Interviewer: Thursday is..?
Subject: Tomorrow.
Interviewer: You need to fix your hair, you comb it. Then you…
Subject: Brush it.
Patrick Cox: This interview begins pretty much the same way as the earlier ones. But this isn’t a farmhouse. It’s Chicago. And it’s a woman being interviewed, a Black woman. This was in 1964, at the very start of an effort The Linguistic Atlas Project only formally adopted a decade later — an effort to expand the demographic diversity of its interviewees, or informants, as they called them. The questions quickly move on from days of the week and personal grooming to cover startlingly new territory.

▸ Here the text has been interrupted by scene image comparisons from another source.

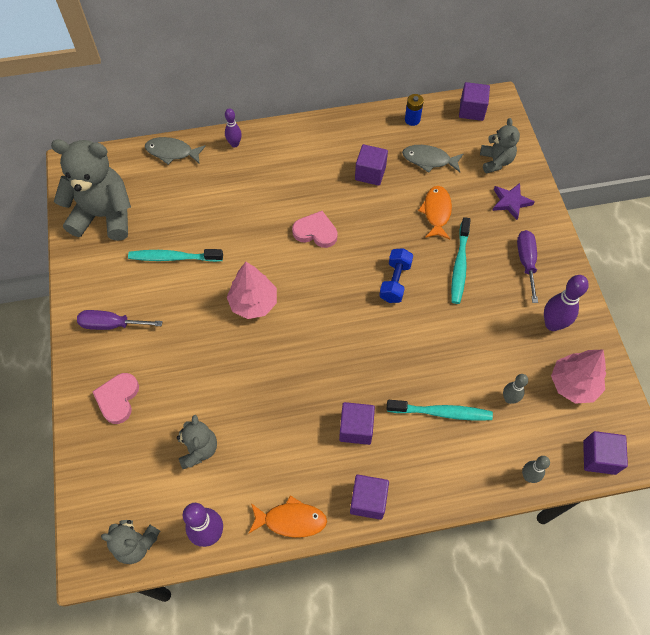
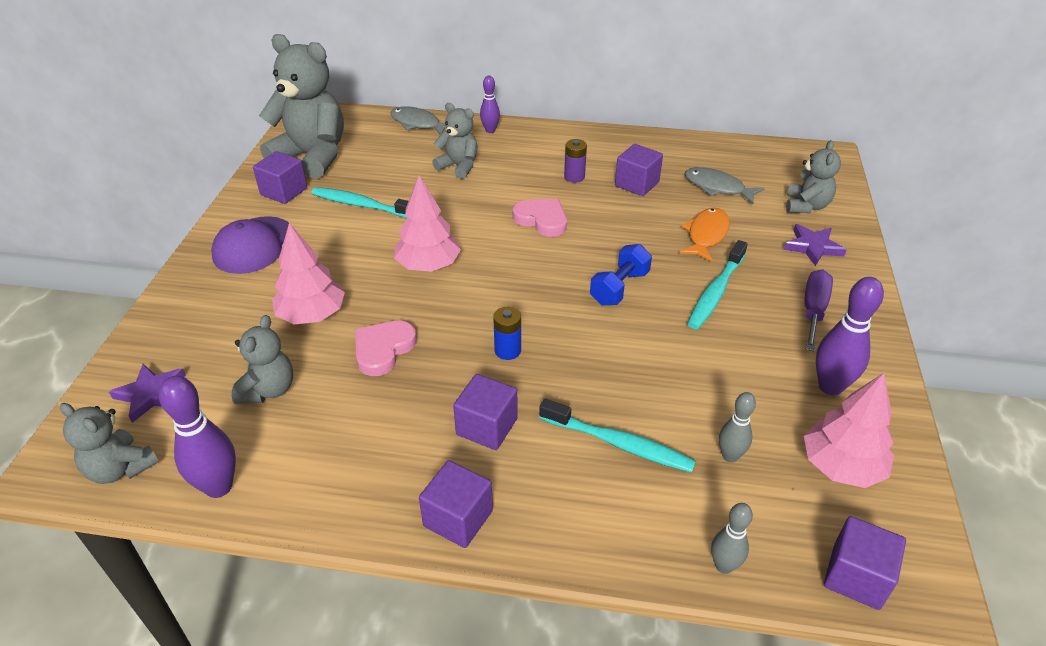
camera: 20 degrees right, 20 degrees down
(111, 324) = (253, 245): purple screwdriver -> purple cap
(118, 398) = (210, 313): pink heart -> pink heart (383, 349)
(119, 481) = (151, 394): none -> purple star
(193, 376) = (312, 315): none -> pink tree
(228, 193) = (459, 166): none -> grey teddy bear
(291, 520) = (336, 507): orange fish -> none
(321, 179) = (574, 177): none -> purple battery
(412, 120) = (711, 150): blue battery -> blue battery (507, 350)
(471, 110) = (792, 156): purple cube -> purple cube (284, 191)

Interviewer: If a mother is going to punish a child, she’d say “I’m going to…”
Subject: Whip you.
Interviewer: If someone told you you had to register to vote, you’d say. “We know about that. In fact…”
Subject: We were going to do it.
Interviewer: If someone was accusing– trying to find out who had committed some theft and you wanted to clear yourself, you’d say, no…
Subject: I didn’t. He did. He stole it.
Interviewer: If he was still trying to tell you your guilt, you’d say..
Subject: It wasn’t me.
Allison Burkette: I can tell you what’s going on there.
Patrick Cox: This is Allison Burkette again, director of the Linguistic Atlas Project. She says the people behind the project back then added what they called an “urban supplement” to the original questionnaire.
Allison Burkette: And they asked just these horrible questions. I found the copy — I mean, I don’t know why they weren’t all burned — but I found a copy of the urban supplement, and it’s awful. It’s direct questions about, you know, crime in your neighborhood, which seems very pointed towards minority informants. Yeah. So they tried to do an urban supplement, I think, to balance out the fact that the people would not have the information about calls to cows and things like that — just to try and get, a longer interview with information. So what apparently, the field workers thought would be those people’s day to day lives, which apparently was registering to vote and dealing with crime.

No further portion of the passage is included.